Pour d'autres, le silence permet un moment de répit. Jean-Guy Parent est aujourd'hui président d'une entreprise. Il a découvert le silence alors qu'il était ministre péquiste et maire de Boucherville. Et ces moments de silence l'ont complètement transformé : « Je vous dirais que je ne serais pas le même, le même être humain, le même homme, le même père de famille ou le même patron aujourd'hui si je n'avais pas passé par ces étapes et si je ne pratiquais pas ce silence intérieur. »
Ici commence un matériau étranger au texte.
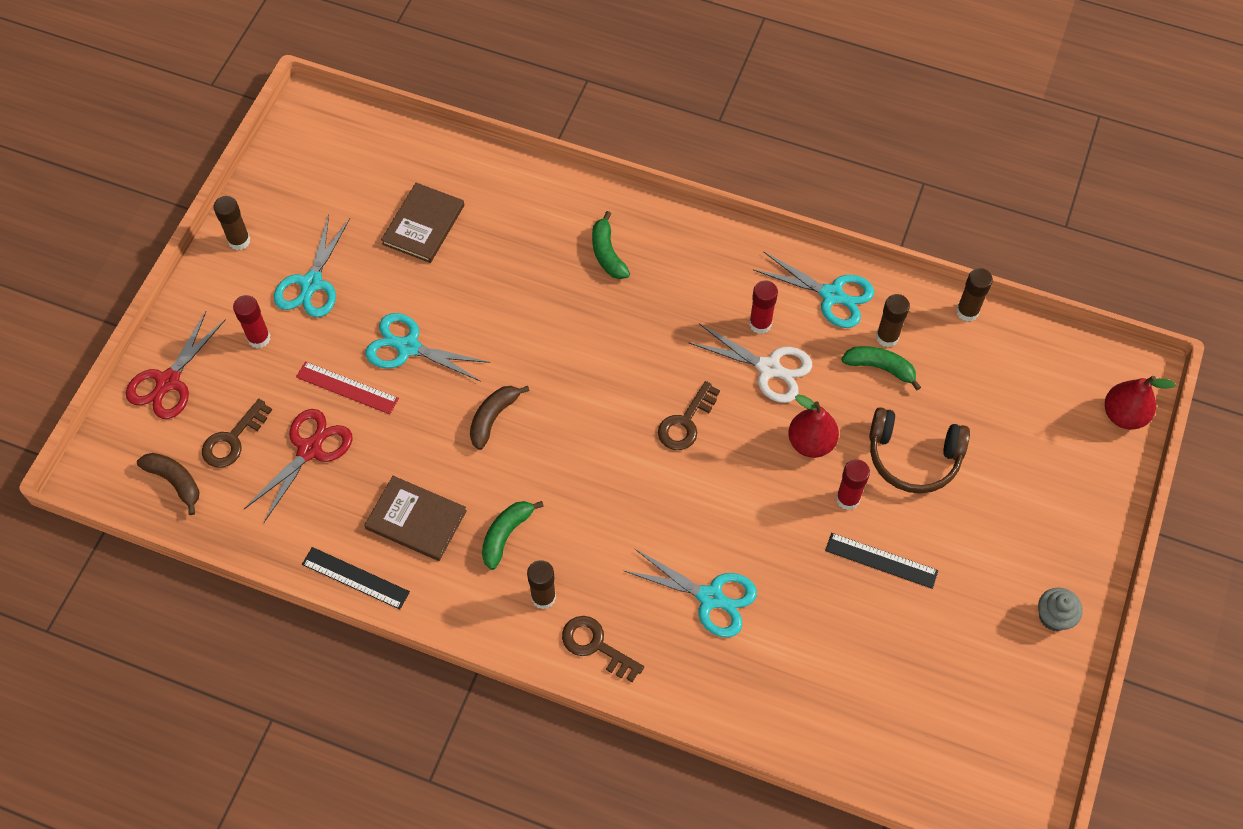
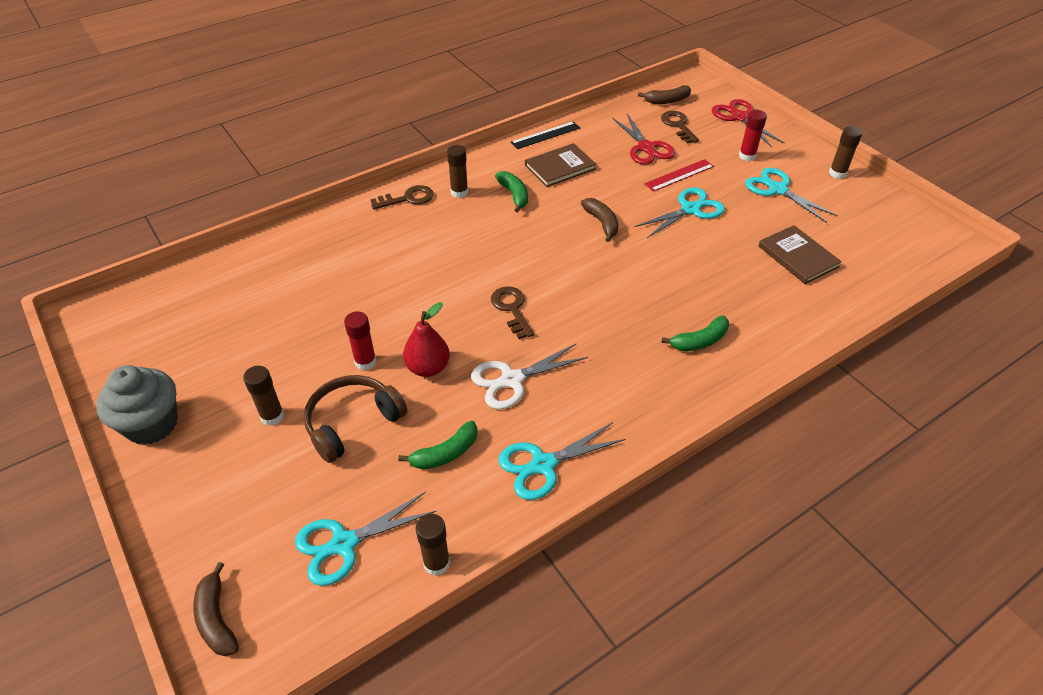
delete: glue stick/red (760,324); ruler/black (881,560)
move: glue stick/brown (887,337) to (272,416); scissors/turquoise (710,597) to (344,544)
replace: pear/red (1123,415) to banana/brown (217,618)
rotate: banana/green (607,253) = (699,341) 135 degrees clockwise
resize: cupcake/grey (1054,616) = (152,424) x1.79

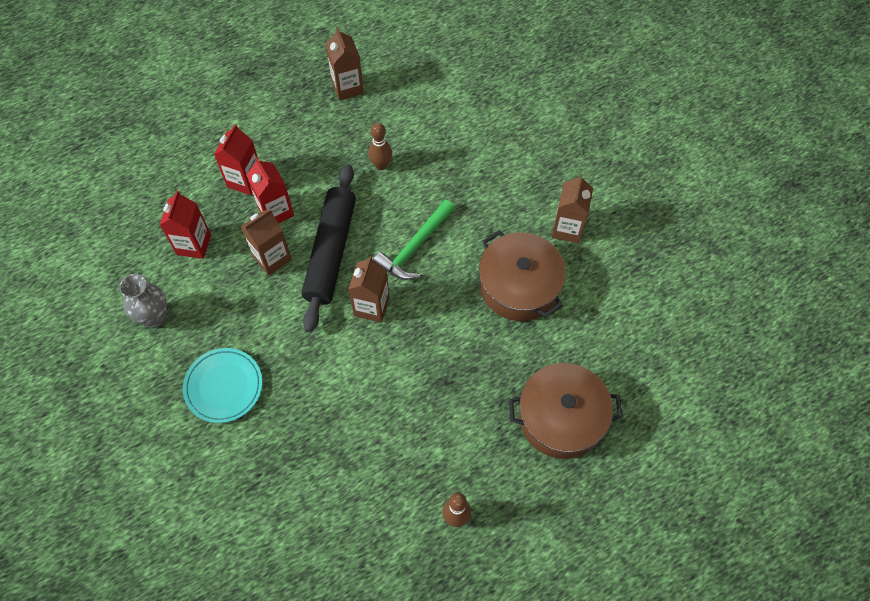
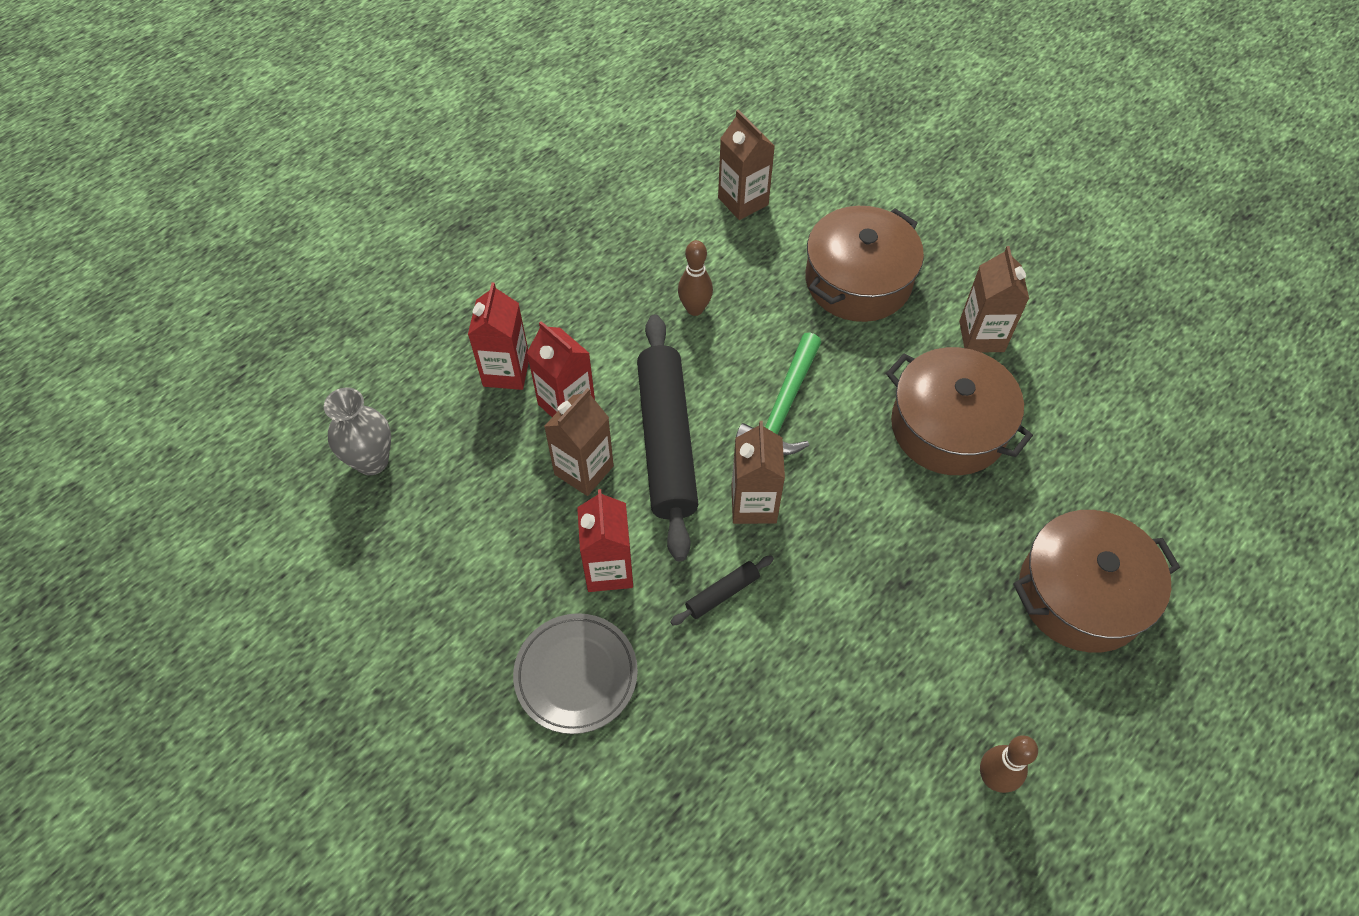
insert: rolling pin/black (722,593); pot/brown (858,281)
move: vase/grey (154,317) to (372,461); carton/red (194,244) to (609,569); carton/brown (347,87) to (743,201)
recolor: plate/turquoise (223,386) to plate/grey (576,675)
Le silence présenterait aussi des vertus réparatrices. Il y a 15 ans, Louise Latraverse s'est tournée vers le silence. Suite à une dépression, elle a choisi de s'arrêter et de s'écouter : « Dans le silence, on se guérit. Parce que c'est dans le silence qu'on s'entend et il faut entendre ce qui se passe en nous, toute cette fébrilité, ces malaises, ces souffrances qui sont là et auxquelles on ne veut pas faire face la plupart du temps. On sait que c'est en faisant face qu'on va se débarrasser de la souffrance, ce n'est pas en la fuyant. » Néanmoins, le silence n'est pas le remède miracle à tous les problèmes et n'amène pas nécessairement la guérison. Il peut même agir comme un amplificateur.

 

« Si vous venez dans le silence en dépression, le silence risque d'augmenter votre dépression. Le silence n'est pas réparateur pour tout. Il peut être réparateur pour le repos, pour se refaire, pour trouver des solutions à nos problèmes, mais il n'y a peut-être pas un silence formule magique à tous les problèmes. »
- frère Bruno-Marie, abbaye cistercienne d'Oka

 

Des jeunes découvrent le silence

La très grande majorité des jeunes d'aujourd'hui ne connaissent pas le silence. Mais ils sont de plus en plus nombreux à en faire l'expérience, comme à Sainte-Blandine, près de Rimouski. C'est là que se trouve le Village des Sources. Il s'agit en fait de quatre maisons au bout d'un rang, sur le bord d'un lac. Jean-Guy Gendron, autrefois enseignant, a fondé ce village. « On découvrait que beaucoup de jeunes vivaient de grandes souffrances, vivaient aussi de grands rêves, mais que parfois, dans le milieu scolaire, ce n'était pas évident de les partager, parce que le climat n'est pas là. » C'est alors qu'il a décidé, avec l'aide de sa communauté, les frères du Sacré-Cœur, de trouver un lieu pour accueillir les jeunes.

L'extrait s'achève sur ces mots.